Tuesday, April 19, 2005

Todorov and Orson Scott Card

In reading Tzvetan Todorov’s The Conquest of America, I could not help but be shocked by the similarities between it and Orson Scott Card’s Ender’s Game and Speaker for the Dead. Since I can’t come up with a brilliant thesis to tie these all together, I’m just going to go through Todorov’s book and point out its similarities with Ender’s Game and Speaker.

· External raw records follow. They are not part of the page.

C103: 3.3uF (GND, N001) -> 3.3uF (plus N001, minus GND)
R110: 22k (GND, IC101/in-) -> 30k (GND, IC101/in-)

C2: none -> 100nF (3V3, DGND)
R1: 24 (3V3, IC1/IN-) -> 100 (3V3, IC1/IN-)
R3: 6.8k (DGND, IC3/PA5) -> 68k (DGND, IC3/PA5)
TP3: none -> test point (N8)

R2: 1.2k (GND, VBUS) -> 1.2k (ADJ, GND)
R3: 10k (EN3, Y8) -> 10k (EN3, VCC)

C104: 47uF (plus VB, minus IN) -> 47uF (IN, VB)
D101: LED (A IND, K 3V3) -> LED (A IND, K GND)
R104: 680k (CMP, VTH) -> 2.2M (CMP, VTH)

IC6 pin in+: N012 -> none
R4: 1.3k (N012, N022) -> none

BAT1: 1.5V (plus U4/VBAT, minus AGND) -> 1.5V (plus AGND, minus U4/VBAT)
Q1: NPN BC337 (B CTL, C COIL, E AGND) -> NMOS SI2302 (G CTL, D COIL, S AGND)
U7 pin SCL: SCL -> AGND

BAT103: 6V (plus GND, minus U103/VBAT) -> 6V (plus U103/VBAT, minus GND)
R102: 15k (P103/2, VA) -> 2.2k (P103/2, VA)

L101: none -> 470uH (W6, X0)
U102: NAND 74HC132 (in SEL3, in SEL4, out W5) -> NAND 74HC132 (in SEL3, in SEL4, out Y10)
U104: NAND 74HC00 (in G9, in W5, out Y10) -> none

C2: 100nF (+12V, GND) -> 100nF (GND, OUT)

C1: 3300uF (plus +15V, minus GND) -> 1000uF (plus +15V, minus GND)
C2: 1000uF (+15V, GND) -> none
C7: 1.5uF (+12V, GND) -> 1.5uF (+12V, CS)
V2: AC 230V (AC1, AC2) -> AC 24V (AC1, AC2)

“Columbus’s behavior implies that he does not grant the Indians the right to have their own will, that he judges them, in short, as living objects” (Todorov, 48). Todorov also notes Columbus’s “failure to recognize the Indians, and the refusal to admit them as a subject having the same rights as oneself, but different” (Todorov, 49). In comparing these descriptions to Card, the first one corresponds to varelse and the second one is remarkably similar to the definition of otherlander. Columbus judges the Indians as living objects, grouping them with animals which Demosthenes groups under varelse. What Columbus refuses to do is recognize the Indians as otherlander, defined as “the stranger that we recognize as being a human of our world, but of another city or country” (Card, 34). Instead, he believes them to be equivalent to animals, or varelse.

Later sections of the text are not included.